Reputation: 844
I have about 3000000 strings with HTML tags. I am trying to remove the tags and take the content.I have a code in following way. But it is taking a lot of time. Is there any way I can do parallel processing? Any way I can speed my implementation?
from HTMLParser import HTMLParser
class MLStripper(HTMLParser):
def __init__(self):
self.reset()
self.fed = []
def handle_data(self, d):
self.fed.append(d)
def get_data(self):
return ''.join(self.fed)
def strip_tags(html):
s = MLStripper()
s.feed(html)
return s.get_data()
for each in lis:
if each != None:
each = strip_tags(each)
st+=" "+each.decode('utf-8')
Upvotes: 0
Views: 159
Reputation: 1148
I haven't checked the code bellow, but it answers strictly the question of how to process the input in parallel. I think your code could benefit from other optimisations as well, but check the other answers for that.
from HTMLParser import HTMLParser
from multiprocessing import Pool
class MLStripper(HTMLParser):
def __init__(self):
self.reset()
self.fed = []
def handle_data(self, d):
self.fed.append(d)
def get_data(self):
return ''.join(self.fed)
def strip_tags(html):
s = MLStripper()
s.feed(html)
return s.get_data()
if __name__ == '__main__':
lis=[]#you should get lis contents here
pool = Pool()
pool.map(strip_tags, (each for each in lis if each !=None))
pool.close()
pool.join()
Upvotes: 1
Reputation: 916
To further answer your question about parallel processing: yes you could use that here. One idea is to use map and reduce with ipython mutiprocessing, hadoop, AWS' EMR, etc. to strip all those strings and concat them into some file or other output stream.
Upvotes: 1
Reputation: 3154
Suppose you have a multi-core computer that has 8 cores. Use Linux bash command:
split -l 375000 filename
This will give you 8 files with 375000 lines each.
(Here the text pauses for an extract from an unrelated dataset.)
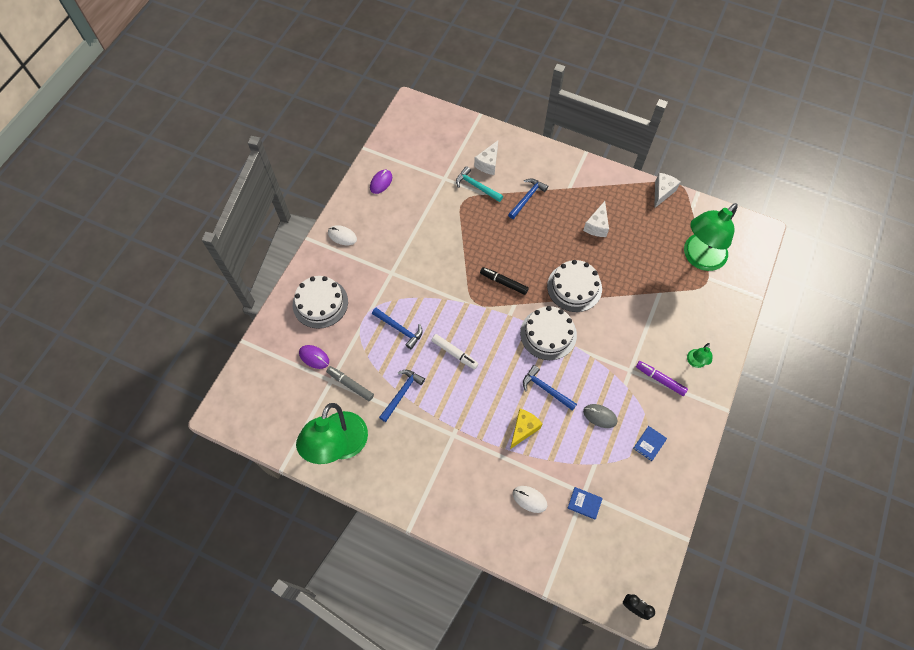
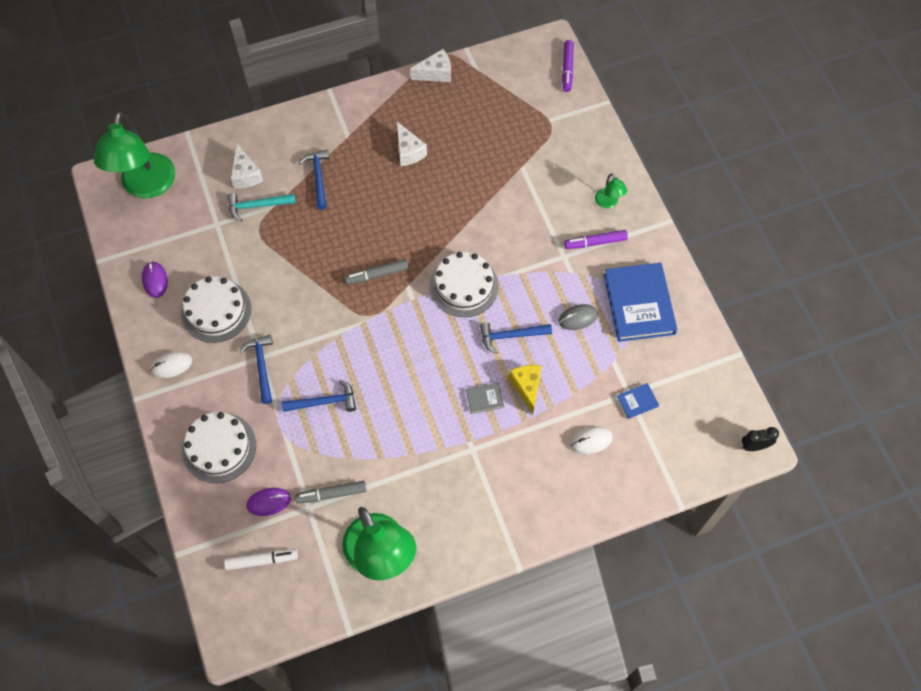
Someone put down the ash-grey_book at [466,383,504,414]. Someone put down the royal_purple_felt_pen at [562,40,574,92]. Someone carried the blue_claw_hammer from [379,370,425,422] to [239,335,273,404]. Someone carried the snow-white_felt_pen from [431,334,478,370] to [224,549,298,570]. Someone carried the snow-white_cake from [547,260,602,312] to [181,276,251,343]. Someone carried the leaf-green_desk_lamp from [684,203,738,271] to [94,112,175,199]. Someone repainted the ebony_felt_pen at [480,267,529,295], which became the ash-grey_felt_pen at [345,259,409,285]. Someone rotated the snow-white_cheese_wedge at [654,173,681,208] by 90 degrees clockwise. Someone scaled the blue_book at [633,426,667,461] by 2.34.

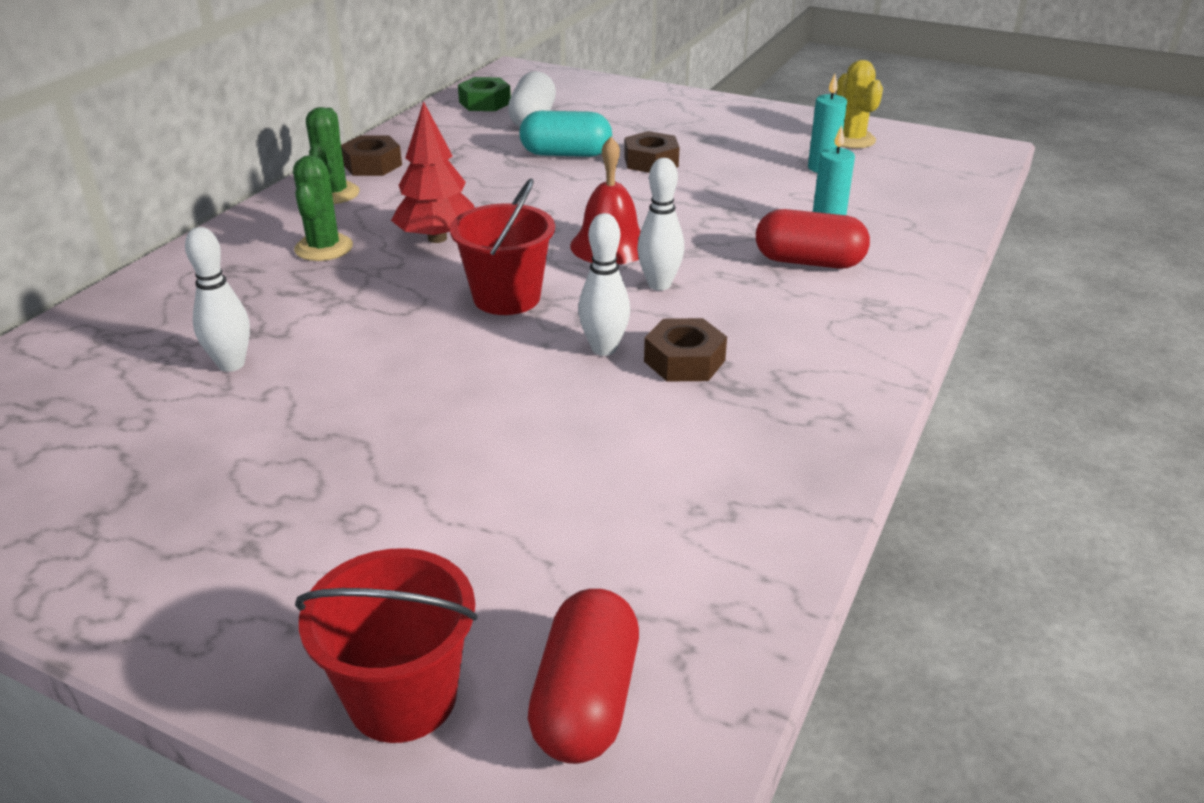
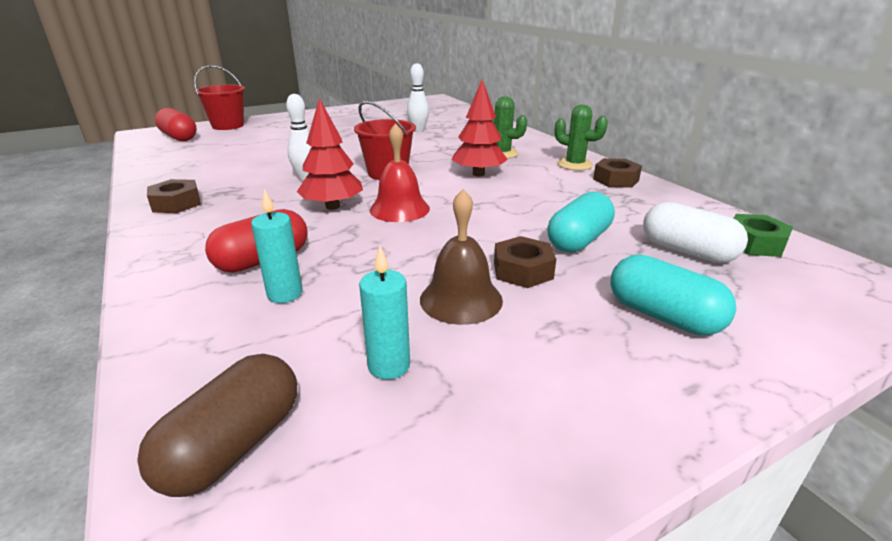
Someone took away the yellow_prickly_plant at [837,60,883,149]. Someone put down the dark_brown_pill_shape at [138,354,297,497]. Someone put down the dark_brown_hand_bell at [420,189,503,325]. Someone put down the turquoise_pill_shape at [610,254,736,335]. Someone carried the dark_brown_hexagon_nut from [644,318,727,382] to [147,179,201,213]. Someone swapped the snow-white_bowling_pin at [637,158,684,291] for the crimson_toy_tree at [297,98,363,210].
The filenames will be "xaa", "xab", "xac", ... and "xah". Next, run your program 8 times on the 8 smaller files (use & at the end of each command). The OS should run each of them on a different core in parallel. Then concatenate the 8 output files into one result file.
Upvotes: 1
Reputation: 40693
Doing string concatenation in a for loop will create problems as a new string object will need to be created for each concatenation (twice for each iteration of the loop in your case).
You can use join and a generator to improve efficiency.
for each in lis:
if each != None:
each = strip_tags(each)
st+=" "+each.decode('utf-8')
becomes:
st = " ".join(strip_tags(each).decode('utf-8') for each in lis if each is not None)
Upvotes: 2